Alors que les défaillances d’entreprises s’accélèrent, la CFDT Métallurgie dénonce, dans un communiqué du 6 juin et une tribune collective parue dans Les Échos du 13 juin – cosignée avec la CFDT Chimie-Énergie, la Fondation pour la nature et l’homme, le Réseau Action Climat et le bureau France de T&E (Transport & Environnement) –, la stratégie industrielle et commerciale prise par la filière automobile : « L’industrie automobile connaît une période de transformation importante, sous l’effet de la transition vers l’électrique et, plus largement, sous l’effet de la réorganisation de ce secteur à l’échelle mondiale. Dans ce contexte, la recherche d’optimisation des marges, grâce à la production de véhicules premium [les modèles haut de gamme et les SUV] et la réorganisation des approvisionnements, a été une priorité depuis quelques années. Cela a permis de garantir des résultats financiers et des dividendes exceptionnels. » Mais à quel prix ?

Quelque 100 000 emplois détruits en dix ans

Selon le collectif, la production en France de véhicules plus lourds freine la baisse des émissions permise par l’électrification progressive du parc ; en outre, la mise en concurrence des fournisseurs alimente les délocalisations. Autre conséquence de cette stratégie industrielle : plus de 100 000 emplois auraient été détruits dans le secteur en dix ans en France. « Notre savoir-faire dans la production de petites voitures est fragilisé. Enfin, le prix des voitures neuves a bondi de 22 % en cinq ans, rendant inabordable l’accès au véhicule électrique pour une très grande majorité de la population. »

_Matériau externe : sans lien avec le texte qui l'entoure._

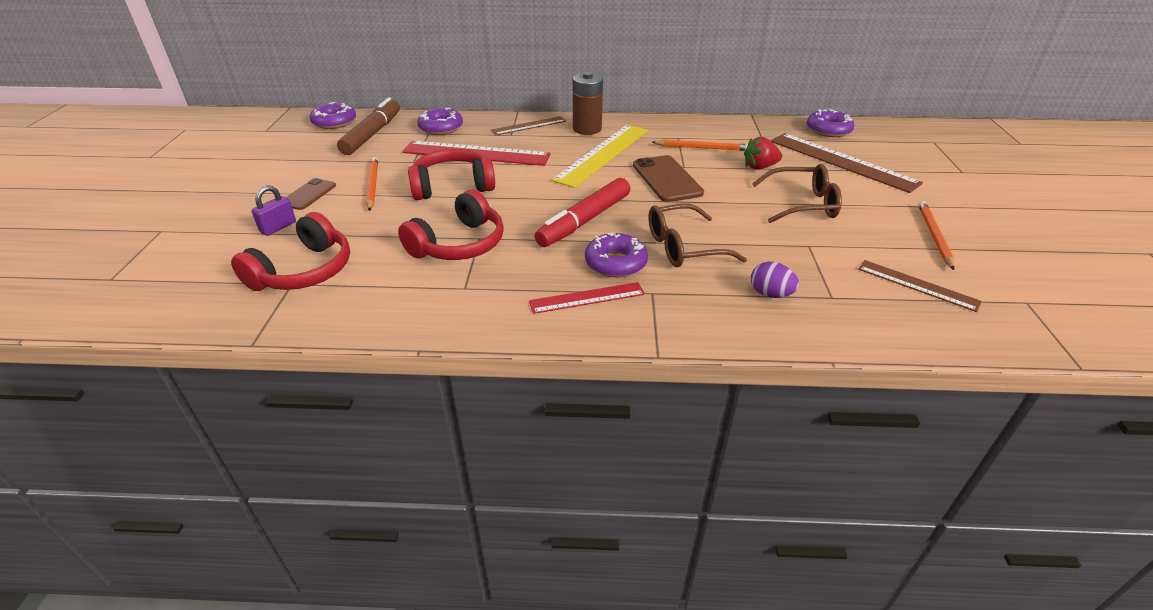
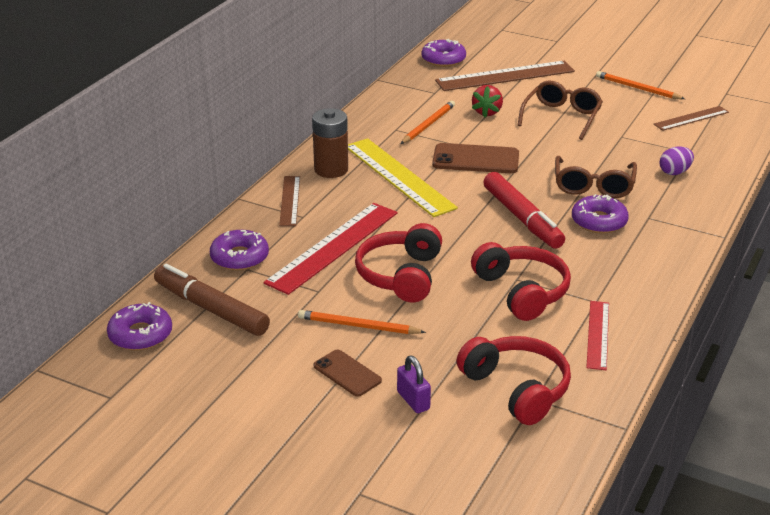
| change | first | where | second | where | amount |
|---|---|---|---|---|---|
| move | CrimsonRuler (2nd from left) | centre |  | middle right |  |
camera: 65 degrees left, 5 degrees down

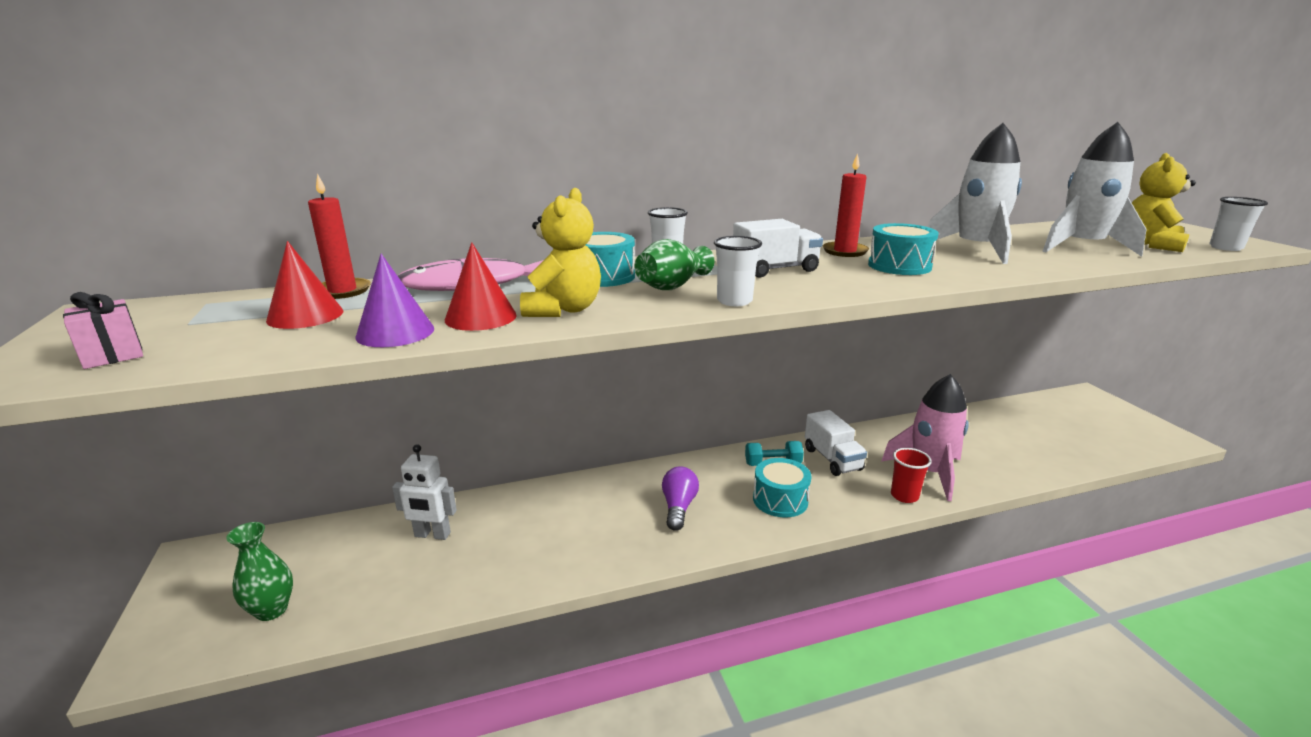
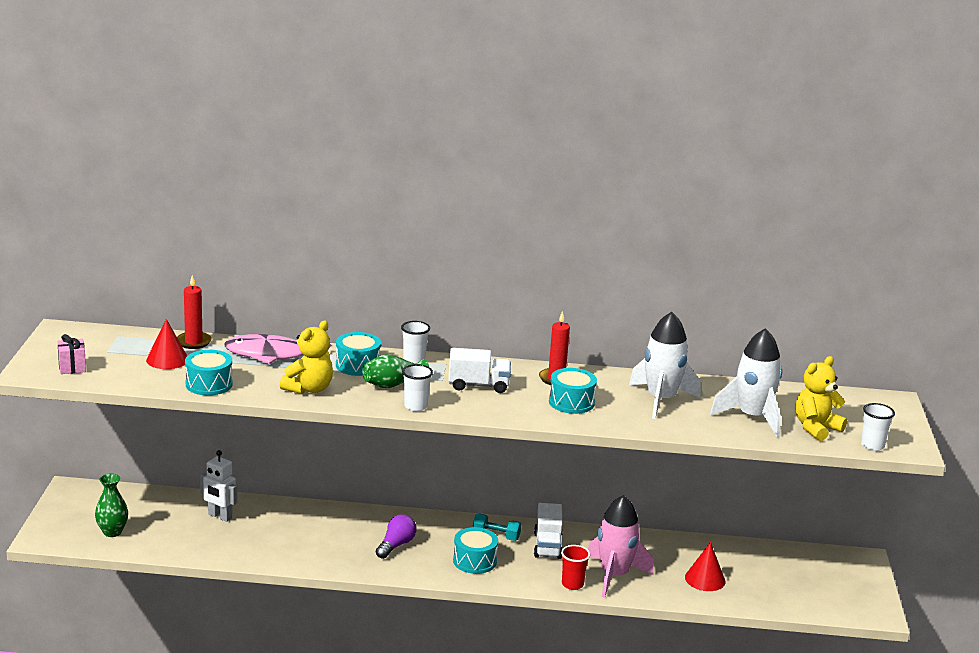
| change | first | where | second | where | amount |
|---|---|---|---|---|---|
| replace | RoyalPurpleConeShape | middle left | TurquoiseToyDrum (1st from left) | middle left |  |
| move | CrimsonConeShape (2nd from left) | centre |  | bottom right |  |
camera: 20 degrees right, 0 degrees up

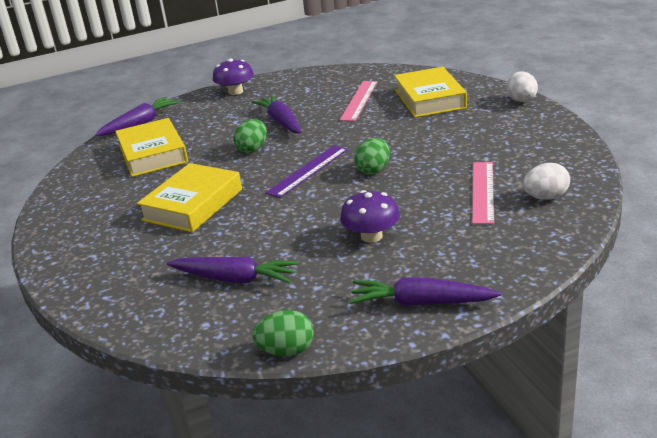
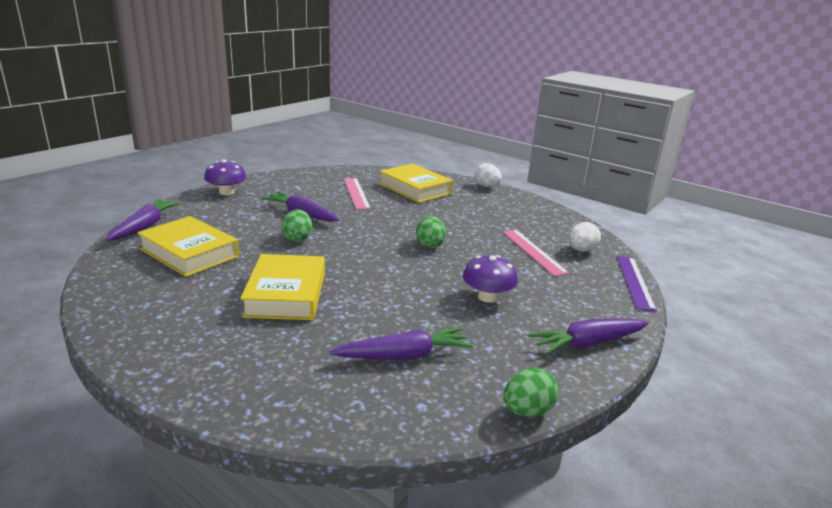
| change | first | where | second | where | amount |
|---|---|---|---|---|---|
| move | RoyalPurpleRuler | centre |  | middle right |  |
camera: 35 degrees left, 5 degrees down

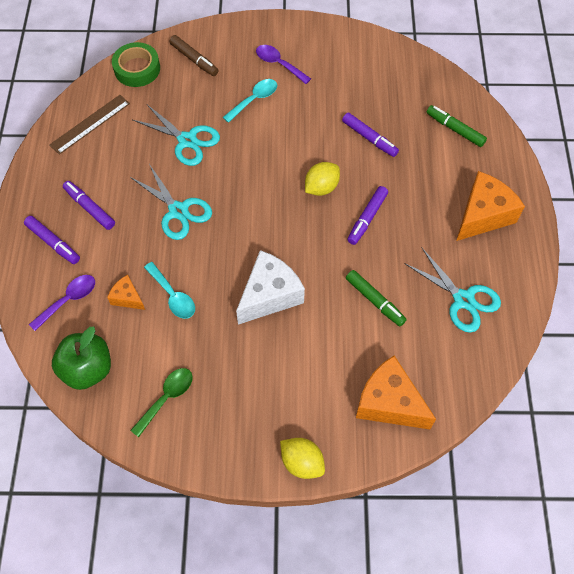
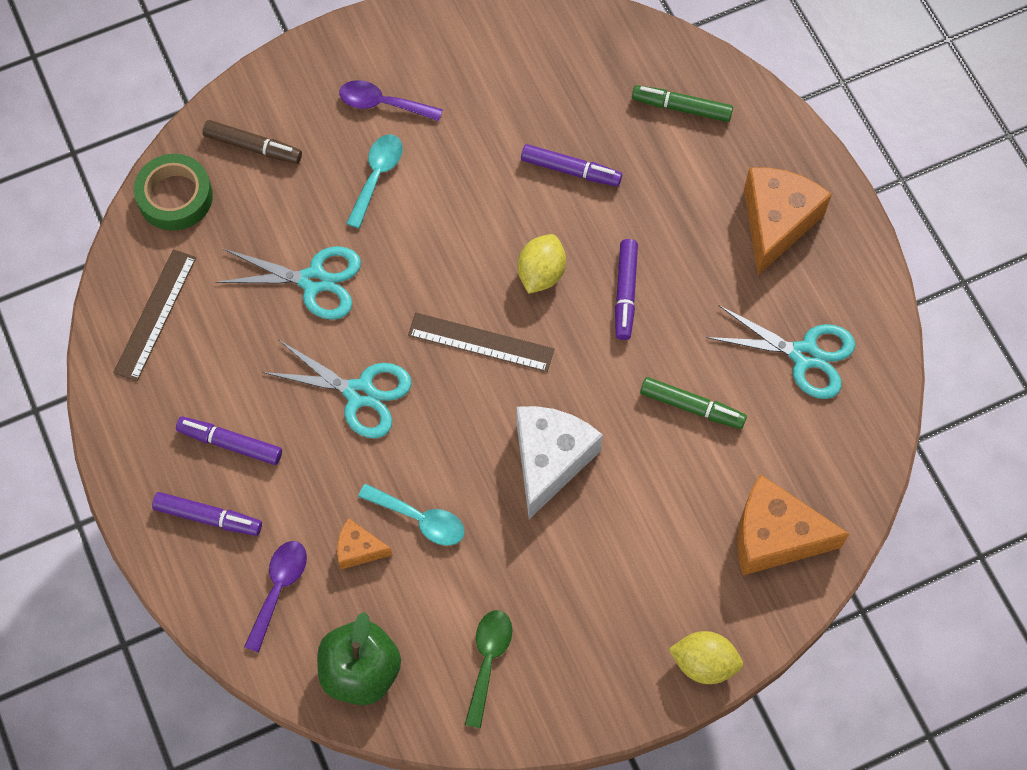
| change | first | where | second | where | amount |
|---|---|---|---|---|---|
| insert |  |  | BrownRuler (2nd from left) | centre |  |
camera: 25 degrees left, 5 degrees up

La CFDT demande donc que les actionnaires des principaux constructeurs d’automobiles « réorientent la production française vers les petits véhicules électriques accessibles et créateurs d’emplois ». Une récente étude de la Fondation pour la nature et l’homme et de l’Institut mobilités en transition démontre que la différence de coût de production d’une petite voiture électrique entre la Chine et la France n’est que de 6 %, loin des 25 % qui ont pu être avancés par certains constructeurs pour justifier les délocalisations. Cet écart pourrait d’ailleurs être partiellement comblé par le relèvement des droits de douane récemment annoncé. « Cela constituerait un véritable avantage concurrentiel avec un potentiel de production estimé à 700 000 citadines supplémentaires en France et la création de 25 800 emplois », poursuit la CFDT Métallurgie.

La France, simple terre d’assemblage ?

À propos de l'auteur

Sabine Izard
Rédactrice

La Fédération générale des Mines et de la Métallurgie (FGMM) dénonce par ailleurs l’attitude des acteurs de la filière, entre autres ce qui se passe actuellement chez Stellantis : « Une pression accrue des conditions d’achats imposées par les constructeurs qui sont dans une recherche permanente du moins-disant économique, en favorisant les pays à bas coûts au détriment des pays occidentaux, dont la France, développe Jean-Marie Robert, secrétaire national de la FGMM. Pour ne prendre qu’un exemple récent, Magnetto Automotive France [MAF], à Aulnay-sous-Bois, cesse son activité au profit d’un montage, sur un site Stellantis, qui ne représentera qu’une petite partie de la production initiale de MAF en France, alors que le reste partira en Turquie. Nous tirons les mêmes constats sur la R&D que dans la production. La liste est longue, et les dernières annonces de partenariat avec la Chine chez Stellantis et Renault n’augurent rien de bon. La France ne doit pas devenir une terre quasi exclusivement centrée sur l’assemblage de véhicules mais dépourvue de centres de R&D, de fondeurs, de fabricants de pièces et composants. Les entreprises se doivent d’être socialement responsables aujourd’hui pour leur pérennité et celle des emplois des salariés de la filière ; les investisseurs en sont demandeurs désormais. »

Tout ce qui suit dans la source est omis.